Risk Wise Exposed Assets
This block contains a donut chart that visually depicts the exposed assets while categorizing them based on the severity of the risk. Hovering over a particular colour of the chart provides the user with the number of assets exposed. Clicking on the full-screen icon on the bottom right of this block provides the user with an enlarged chart view and a tabular view of the same.
The key/ legend of the chart is provided in the full-screen view. The green, orange, and red sections of the chart refer to low, medium, and high risk respectively.
The tabular view provides the following info about the assets:
- Domain name
- Number CPEs applicable to each domain
- Tags associated with it
- Its risk score (low, medium, or high).
Clicking on the number of CPEs opens a list of the CPEs suggested. This list can be downloaded as a .csv file, by clicking on the download icon.

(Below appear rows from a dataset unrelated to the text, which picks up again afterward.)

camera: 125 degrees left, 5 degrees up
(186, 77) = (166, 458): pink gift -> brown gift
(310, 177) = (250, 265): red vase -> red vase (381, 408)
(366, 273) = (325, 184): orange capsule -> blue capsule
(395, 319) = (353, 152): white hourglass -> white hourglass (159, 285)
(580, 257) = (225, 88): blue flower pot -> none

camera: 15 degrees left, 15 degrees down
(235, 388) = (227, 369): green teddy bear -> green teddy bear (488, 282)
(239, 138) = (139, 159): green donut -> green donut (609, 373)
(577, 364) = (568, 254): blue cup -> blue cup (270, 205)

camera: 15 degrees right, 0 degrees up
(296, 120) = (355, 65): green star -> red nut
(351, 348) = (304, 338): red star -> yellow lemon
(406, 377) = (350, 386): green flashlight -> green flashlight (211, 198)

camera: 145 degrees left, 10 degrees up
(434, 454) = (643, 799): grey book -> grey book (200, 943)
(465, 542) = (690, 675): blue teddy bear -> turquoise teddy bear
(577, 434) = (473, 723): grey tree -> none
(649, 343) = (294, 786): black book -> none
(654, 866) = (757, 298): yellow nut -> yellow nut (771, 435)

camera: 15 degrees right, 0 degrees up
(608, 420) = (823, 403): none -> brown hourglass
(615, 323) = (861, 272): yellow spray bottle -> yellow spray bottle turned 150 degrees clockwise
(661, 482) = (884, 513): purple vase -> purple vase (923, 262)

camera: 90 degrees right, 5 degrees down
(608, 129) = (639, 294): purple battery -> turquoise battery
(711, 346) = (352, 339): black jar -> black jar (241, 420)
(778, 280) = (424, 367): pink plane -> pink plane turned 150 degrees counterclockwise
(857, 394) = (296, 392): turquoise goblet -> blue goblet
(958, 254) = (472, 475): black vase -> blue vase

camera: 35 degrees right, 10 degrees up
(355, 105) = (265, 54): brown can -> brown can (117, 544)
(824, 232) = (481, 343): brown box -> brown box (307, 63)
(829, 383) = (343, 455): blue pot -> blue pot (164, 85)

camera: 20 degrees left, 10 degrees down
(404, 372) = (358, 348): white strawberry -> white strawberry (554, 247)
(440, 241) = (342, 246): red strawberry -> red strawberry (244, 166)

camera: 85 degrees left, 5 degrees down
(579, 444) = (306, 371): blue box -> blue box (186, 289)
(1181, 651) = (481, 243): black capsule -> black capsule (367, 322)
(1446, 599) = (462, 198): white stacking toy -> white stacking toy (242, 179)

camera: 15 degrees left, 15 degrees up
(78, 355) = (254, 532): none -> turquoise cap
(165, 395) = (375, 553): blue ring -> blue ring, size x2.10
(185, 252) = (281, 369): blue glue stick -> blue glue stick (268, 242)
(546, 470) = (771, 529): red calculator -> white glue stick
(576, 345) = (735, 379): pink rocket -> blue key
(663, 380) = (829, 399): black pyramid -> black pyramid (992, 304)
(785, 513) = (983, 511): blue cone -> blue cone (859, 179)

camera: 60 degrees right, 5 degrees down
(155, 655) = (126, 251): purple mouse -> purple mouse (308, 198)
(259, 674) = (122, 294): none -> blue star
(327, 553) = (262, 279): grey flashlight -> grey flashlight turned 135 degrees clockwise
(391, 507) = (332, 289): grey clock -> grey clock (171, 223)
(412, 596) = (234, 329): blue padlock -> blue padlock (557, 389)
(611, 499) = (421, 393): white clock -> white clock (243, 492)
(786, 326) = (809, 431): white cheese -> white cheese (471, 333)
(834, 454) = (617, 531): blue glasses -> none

| Aspect | CPES (Common Platform Enumeration) | CVEs (Common Vulnerabilities and Exposures) |
|---|---|---|
| Description | focuses on system configurations, detailing the setup and components of hardware and software. | specific identifiers assigned to vulnerabilities in software systems. These IDs are used to discuss and track security issues. |
| Example | Example CPES: cpe:/o:microsoft:windows:10 | Example CVE: CVE-2023-12345 |
| Focus | emphasizes identifying different system components and their versions. | highlight individual vulnerabilities within software systems, pinpointing security risks. |
| Use Case | used to determine affected systems based on configurations. | employed to reference and discuss vulnerabilities, enabling security conversations. |
| Link to Issues | associated with configuration data, aiding in assessing system setup. | directly linked to detailed information about vulnerabilities, assisting in risk assessment. |
| Mitigation Usage | helps identify impacted systems, allowing for targeted security measures. | provide information about specific vulnerabilities, aiding in devising mitigation plans. |
The total number of assets discovered can be seen at the bottom of the table. To download a .csv file of the tabular data containing all the details, the user can click on the download button present at the top right corner of the table.